The effect of the second messenger cyclic AMP on scinderin redistribution, F-actin disassembly and catecholamine secretion in bovine adrenal chromaffin cells.

Abstract

Work in our laboratory has demonstrated that stimulation of bovine chromaffin cells with nicotine elicits as a prelude to exocytosis, (a) redistribution of scinderin (Sc), a novel 80 kD Ca$\sp{2+}$-dependent actin filament severing protein and (b) cortical F-actin disassembly. The work presented in this thesis shows that the second messenger, cyclic AMP (cAMP) modulates Sc redistribution, F-actin disassembly and catecholamine (CA) secretion. Here we show that forskolin (F) produces a concentration-related (10 $\mu$M-50$\mu$M) inhibition of Sc redistribution, F-actin disassembly and CA release in response to 10 $\mu$M nicotine. F also induces a concentration-dependent (10 $\mu$M-50 $\mu$M) increase in cAMP levels. Increasing intracellular cAMP with 50 $\mu$M F or incubation with the F analogs 6-acetyl-7-deacetylforskolin or deacetylforskolin (100 $\mu$M) as well as the cAMP membrane permeant analog, 8-Bromo cAMP (2.5mM) for 40 s also inhibits Sc redistribution, F-actin disassembly and CA secretion. The inhibitory effect of F on nicotine-induced Sc redistribution and F-actin disassembly is observed even upon 5 s of incubation while inhibition of CA secretion cannot be detected until 20 s of incubation with F. These effects are accompanied by an increase in cAMP. The discrepancy in timing between inhibition of both Sc redistribution and F-actin disassembly in relation to CA secretion may be explained by the fact that Sc redistribution and F-actin disassembly seem to occur simultaneously and to precede secretion.
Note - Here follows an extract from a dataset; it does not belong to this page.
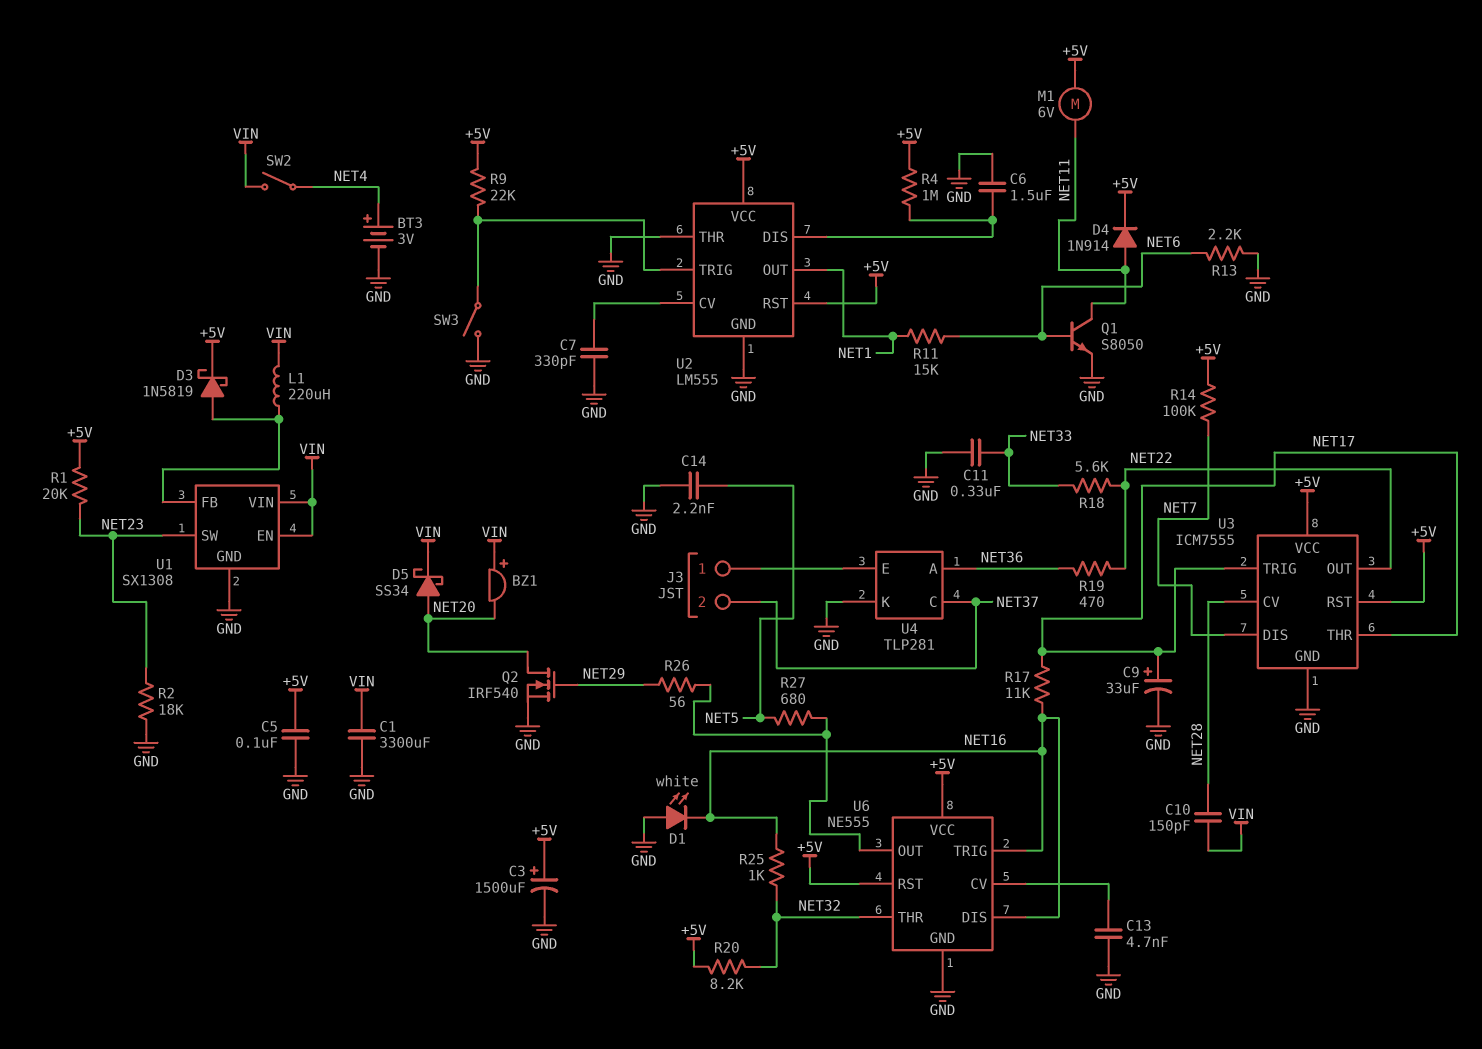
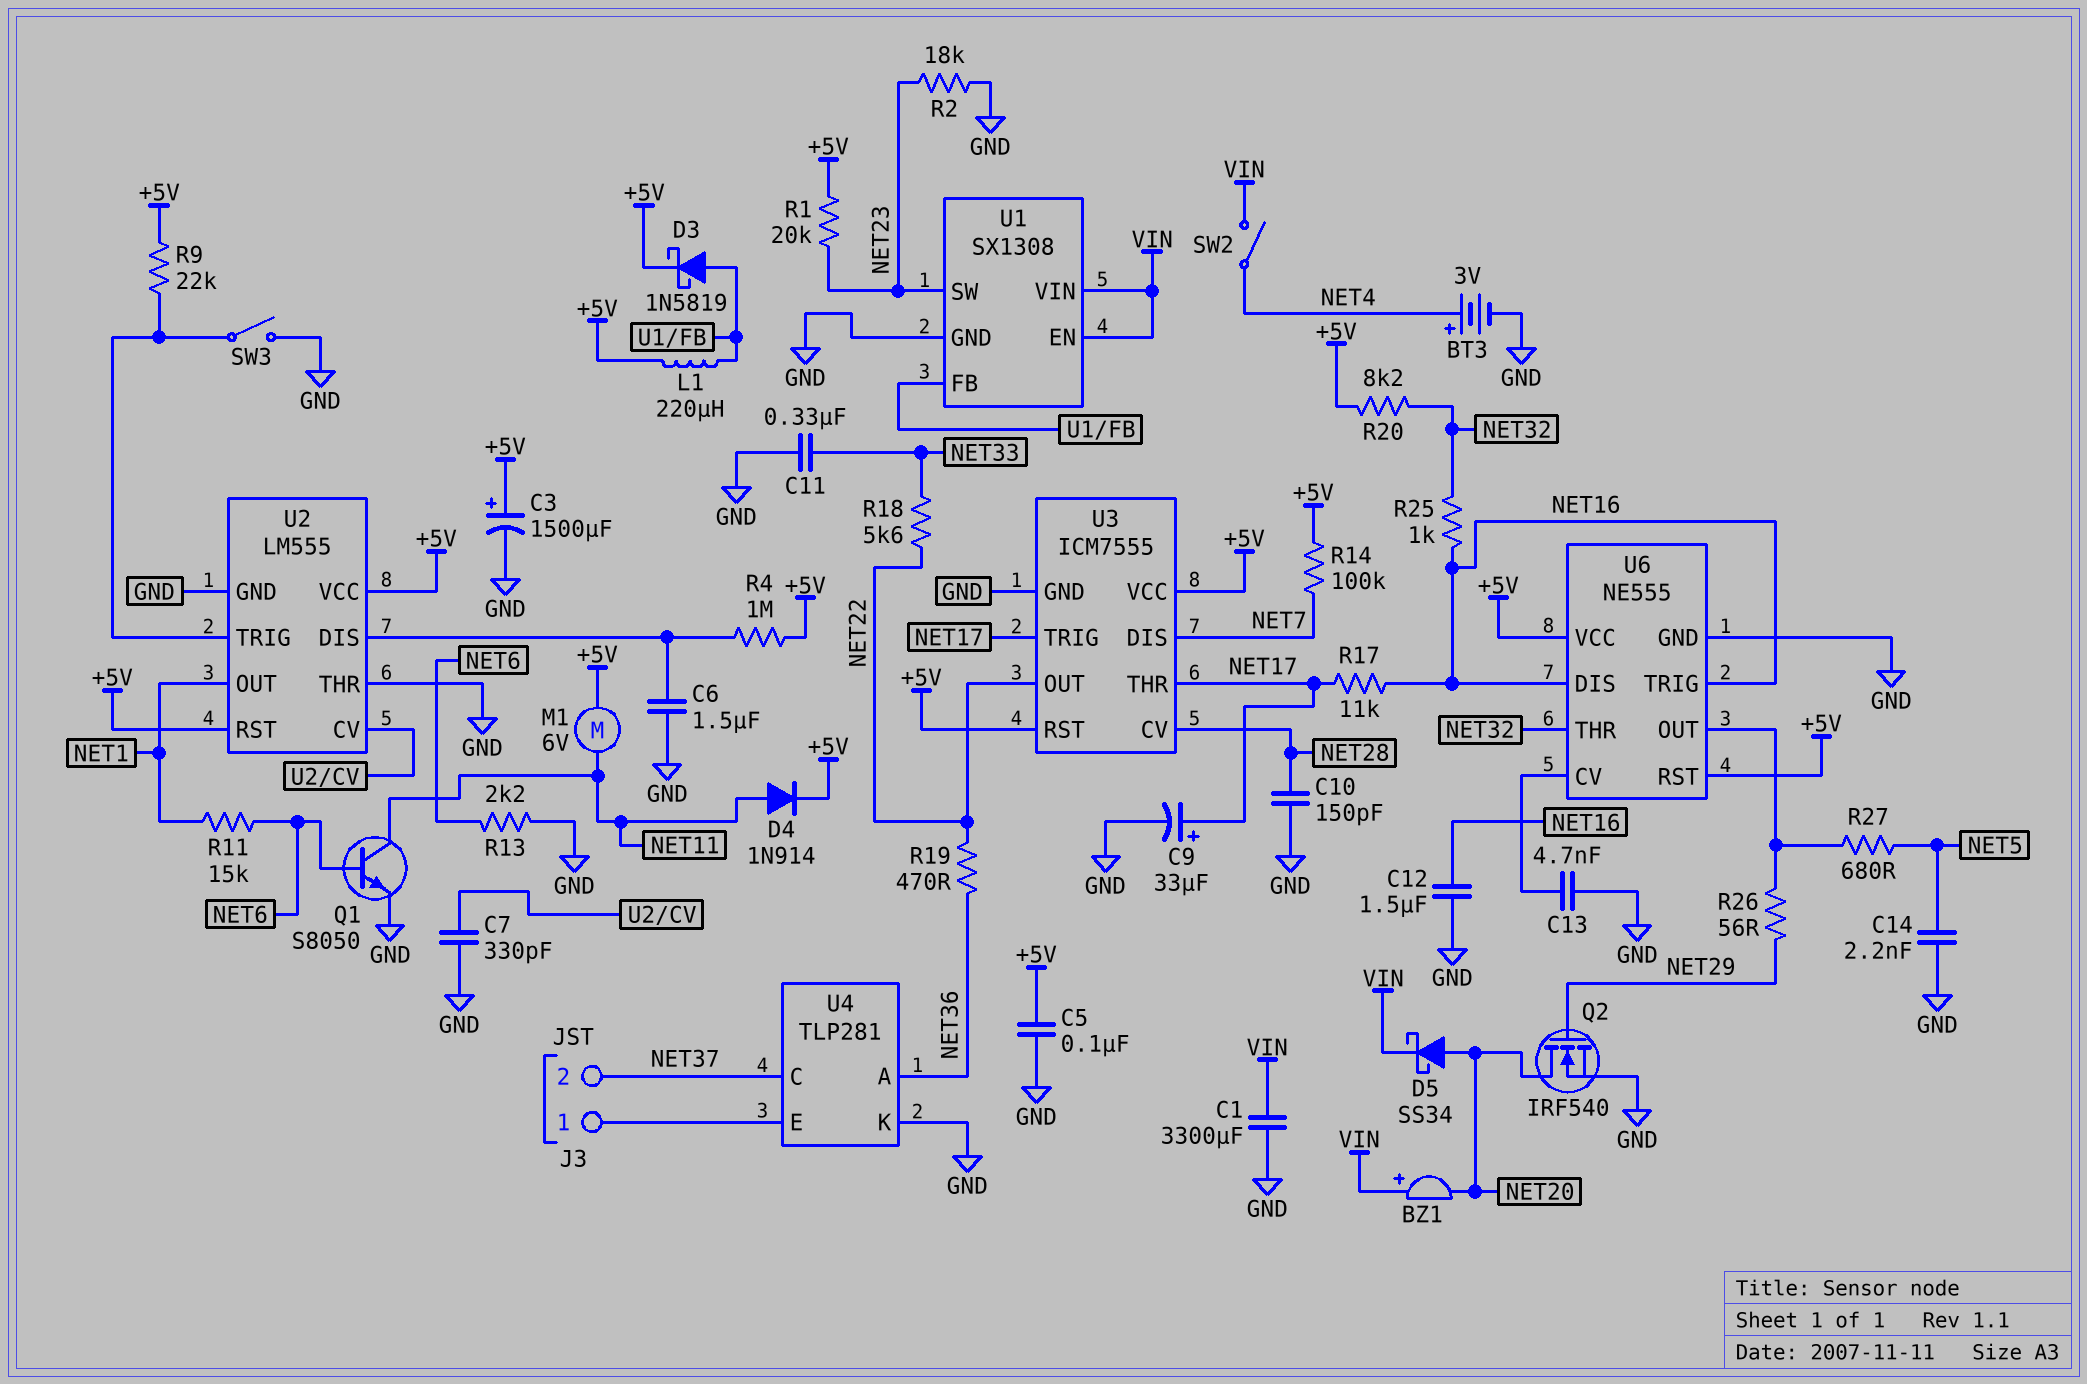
C10: 150pF (NET28, VIN) -> 150pF (GND, NET28)
C12: none -> 1.5uF (GND, NET16)
D1: LED white (A GND, K NET16) -> none
L1: 220uH (U1/FB, VIN) -> 220uH (+5V, U1/FB)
Although work on cAMP by others has yielded conflicting results, our findings suggest that cAMP may play a role in modulating cytoskeleton dynamics during secretion. This also implies that this second messenger can attenuate the secretory response either by preventing disassembly of F-actin or activation of Sc thus, denying the secretory vesicles access to exocytotic sites. Alternatively, the observed effects may represent a modulation of nicotinic receptor activity by cAMP.